Homelessness record broken again as 12,441 people in emergency accommodation in May

The figures include 3,699 children.

THE NUMBER OF people homeless has once again reached a record high, with 12,441 experiencing homelessness in May 2023, a rise of 182 people compared to the previous month. 

The figure includes 3,699 children, and 8, 742 adults. 

The Minister for Housing Darragh O’Brien said that the increase in homelessness is “very disappointing”. 

He said the Government was continuing to work “tirelessly to try and bring these numbers down and we will do all in our power to do so”.

CEO of the Peter McVerry Trust Francis Doherty said that Ireland “badly needs to turn the corner” on getting the number of people in homelessness down. 

“The figure includes 3,594 children. 1,733 of homeless adults were in families, which is 94 more than the previous month.

“Peter McVerry Trust’s concern is that while housing output grows, the type of homes being delivered doesn’t adequately reflect the needs of people impacted by homelessness or even the main need of people on the wider social housing waiting lists,” he said. 
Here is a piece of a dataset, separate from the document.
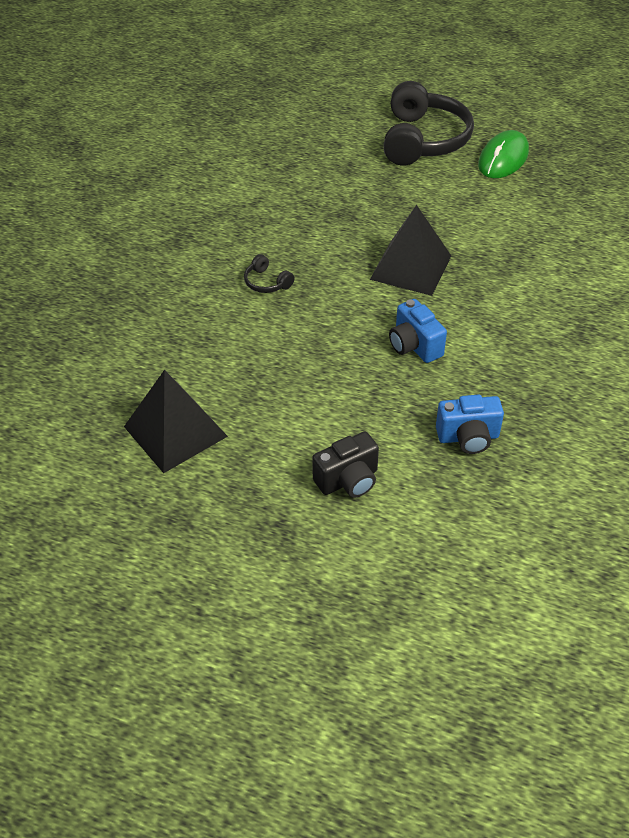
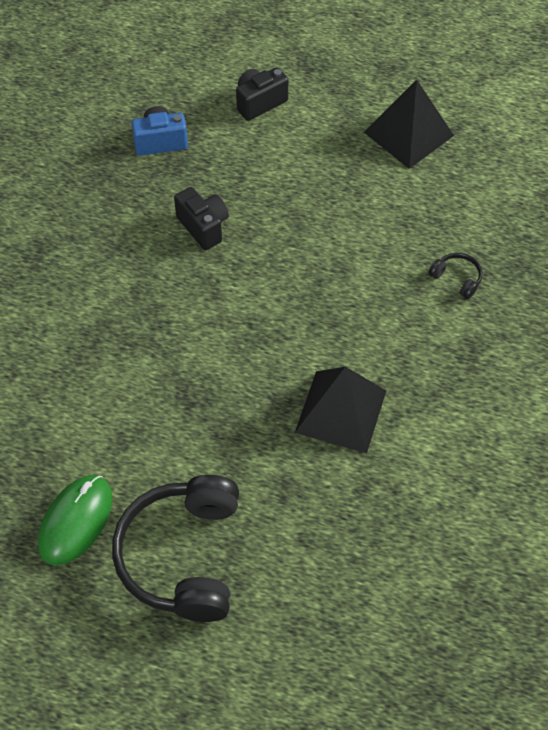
camera: 175 degrees right, 10 degrees up
(266, 282) = (359, 295): black headphones -> black headphones (457, 278)
(410, 267) = (205, 324): black pyramid -> black pyramid (341, 411)
(414, 346) = (203, 227): blue camera -> black camera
Doherty added that almost 50% of the people in homelessness last month needed a one bed home. 

“This week if you looked at the total number of one-bedroom homes to buy on the market on daft.ie or myhome.ie of any type or price there are just around 600 nationally.

“So even if we bought every single one of those homes tomorrow you are only securing 10% of the homes we need to tackle the needs of single homeless people in May,” he added. 

Doherty said that whilst the State is spending “enormous amounts on housing” through the private sector, the LDA, local authorities and housing bodies, it needs to ensures that these schemes include an adequate number of one-bedroom homes. 

The Dublin Simon Community said that today’s figures represent a 23% rise in homelessness over the last 12 months. 

CEO Catherine Kenny said that one night in June, 25% of Dublin Simon’s emergency beds were occupied by workers.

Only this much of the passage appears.